Put your resting heart rate measurement into perspective and learn how to get closer to a healthier cardiovascular system.

Resting heart rate (RHR) refers to the number of heartbeats per minute when your body is at complete rest. This means you're not engaging in any physical activity, and your mind and body are in a state of complete relaxation. To ensure external factors like physical activity and stress don’t impact your metrics, Bevel measures your RHR while you are asleep.

A lower RHR is often indicative of a healthy cardiovascular system. It means that your heart is pumping blood more efficiently, which reduces the overall workload on the heart. This improved efficiency can lower the risk of heart-related diseases, and lead to a longer, healthier life.

Putting it in perspective

The chart below displays resting heart rate ranges across various age groups and fitness levels during wake time, highlighting the beats per minute (bpm) for each range. Given that Bevel measures RHR during sleep, your RHR in Bevel may be 20%-30% lower than the numbers below. While these values can serve as a valuable reference point, it is important to note that factors outside of age can also influence RHR.

Factors that influence resting heart rate

As you start tracking your resting heart rate, it is important to keep the following factors in mind: 

Stress and Anxiety: High levels of stress and anxiety can elevate RHR. The body's "fight or flight" response increases heart rate as part of the stress response.

Medications: Certain medications, like decongestants and antibiotics, can elevate RHR as a side effect.

Medical Conditions: Health issues such as hyperthyroidism, anemia, and arrhythmias can impact RHR in either direction.

Sleep: Lack of quality sleep or chronic sleep disorders can lead to a higher RHR.

Smoking, Caffeine, and Alcohol: Smoking and excessive alcohol and caffeine consumption can raise RHR over time.

Pregnancy: During pregnancy, RHR tends to increase due to the additional cardiovascular demands on the body.

How to improve your resting heart rate

Improving your resting heart rate is achievable through various lifestyle changes and habits. Here are some strategies to help you lower your RHR:

Regular Exercise: Engage in cardiovascular exercises like running, cycling, swimming, or brisk walking. Aerobic activities strengthen your heart and lower your RHR over time.

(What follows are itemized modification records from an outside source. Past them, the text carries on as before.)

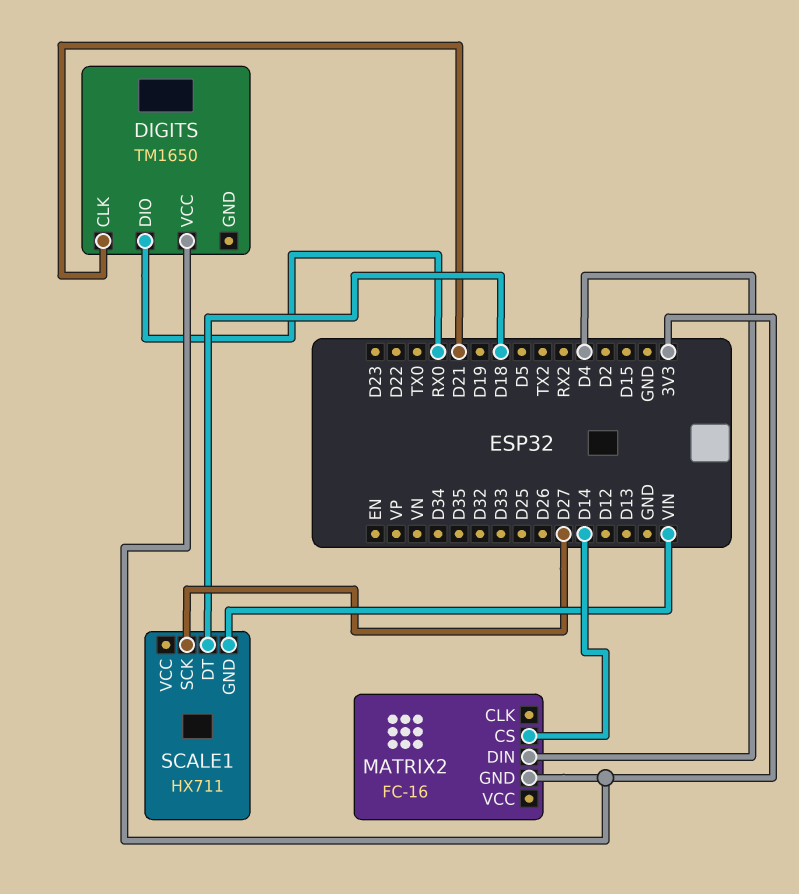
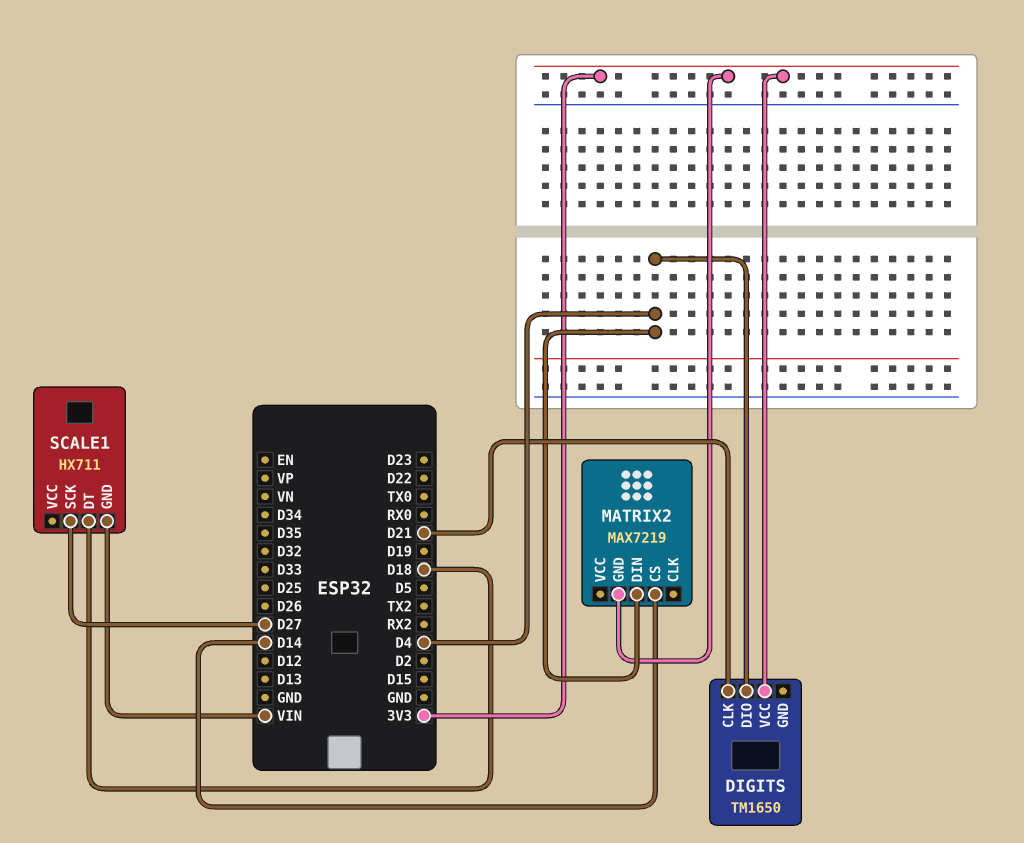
DIGITS pin DIO: RX0 -> D4
MATRIX2: FC-16 -> MAX7219

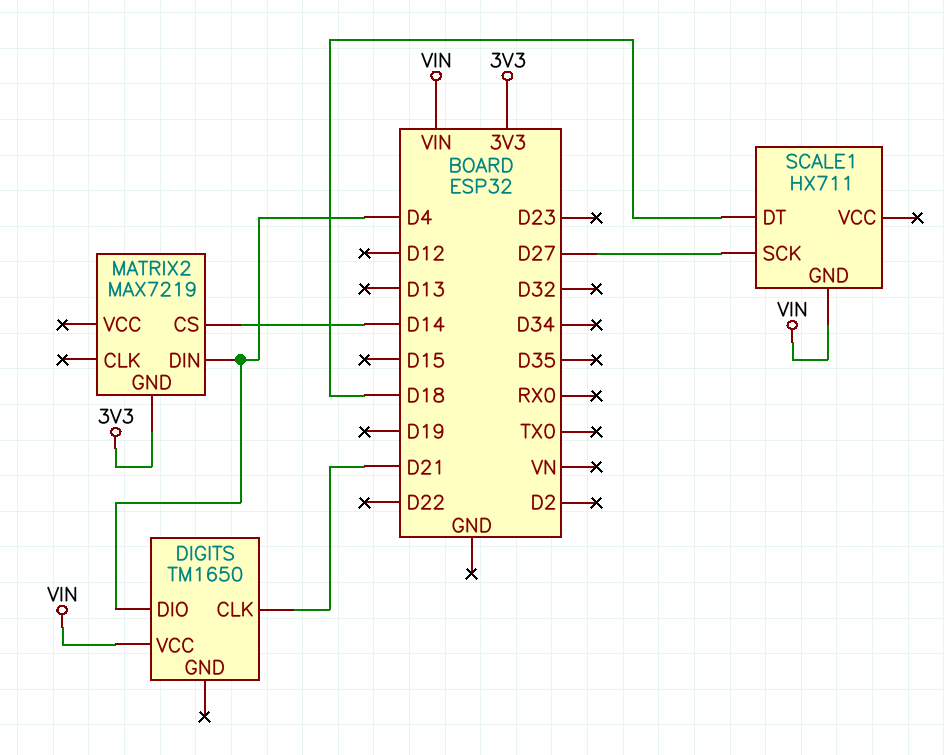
DIGITS pin VCC: 3V3 -> VIN

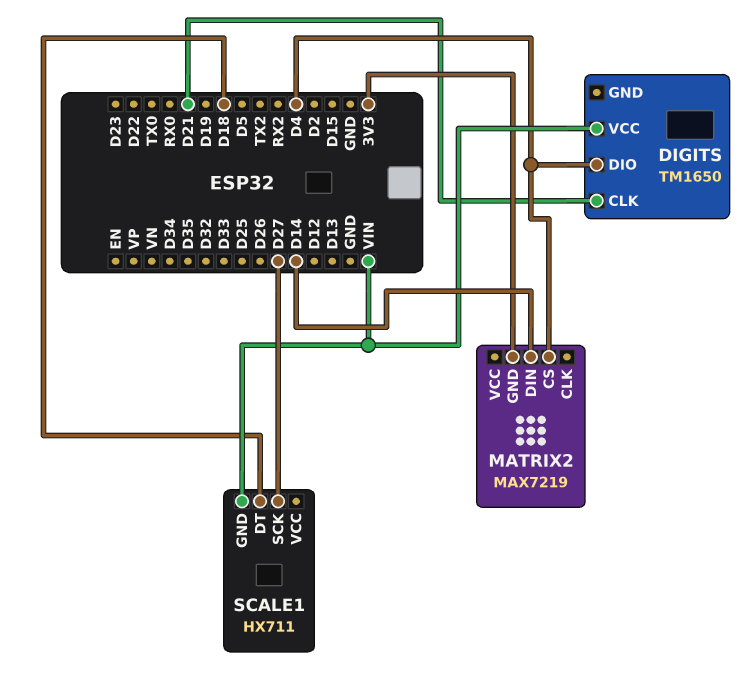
MATRIX2 pin CS: D14 -> D4
MATRIX2 pin DIN: D4 -> D14

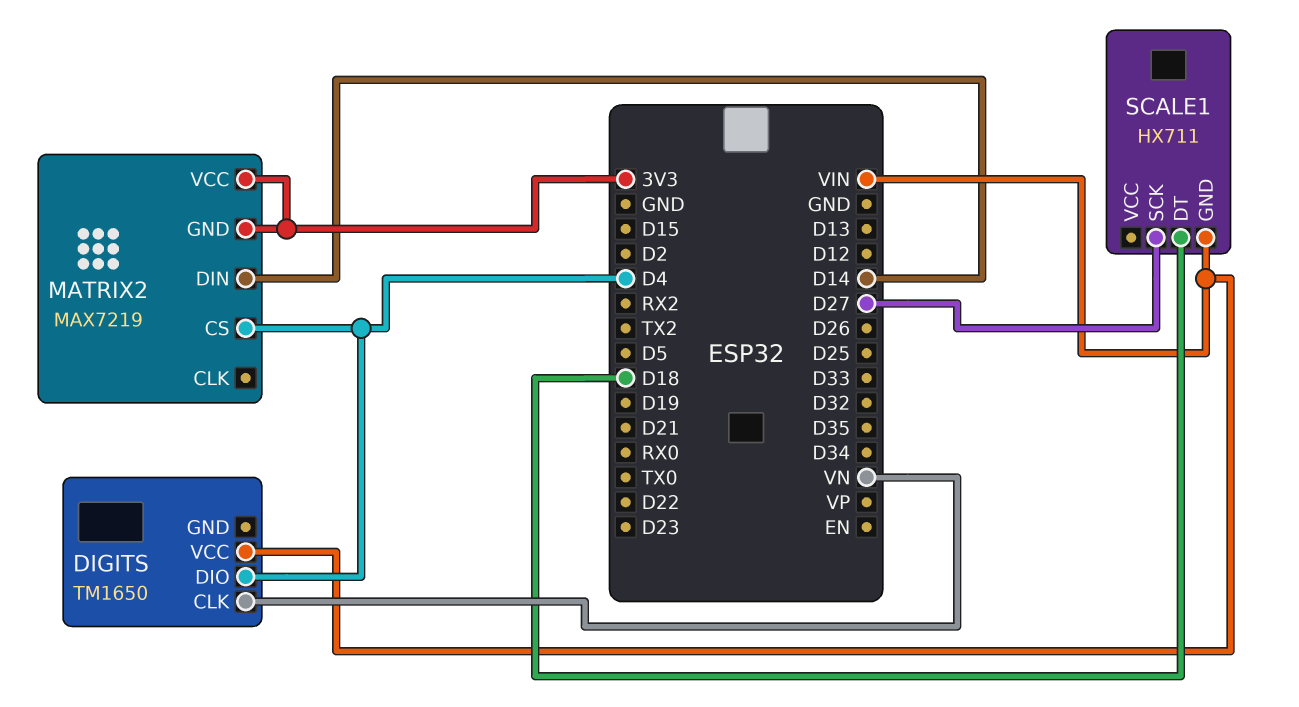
DIGITS pin CLK: D21 -> VN
MATRIX2 pin VCC: none -> 3V3

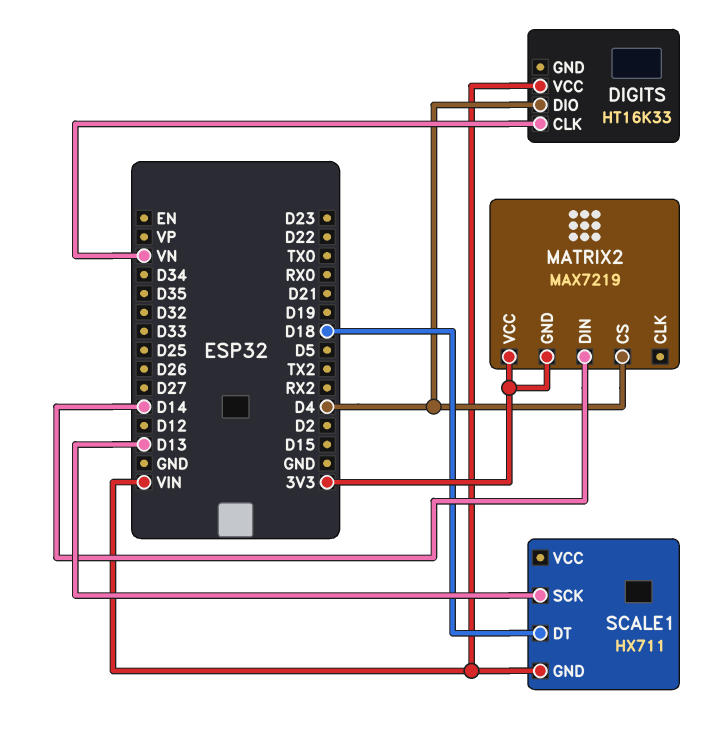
DIGITS: TM1650 -> HT16K33
SCALE1 pin SCK: D27 -> D13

Strength Training: Incorporate strength training exercises into your routine. Building muscle mass can help improve your overall cardiovascular health and contribute to a lower RHR.

Healthy Diet: Consume a well-balanced diet rich in fruits, vegetables, whole grains, lean protein, and healthy fats. Reducing your intake of processed foods, saturated fats, and added sugars can positively impact your RHR.

Hydration: Stay well hydrated. Dehydration can elevate RHR, so ensure you're drinking an adequate amount of water daily.

Stress Management: Practice stress-reduction techniques like meditation, yoga, deep breathing exercises, or mindfulness to manage stress and anxiety, which can contribute to a higher RHR.

Adequate Sleep: Prioritize quality sleep each night to allow your body to recover and regulate your RHR.

Above all, remember to make gradual changes to your lifestyle as you try to incorporate new habits. Rapidly increasing exercise intensity or making drastic dietary changes can stress your body and temporarily raise your RHR as well.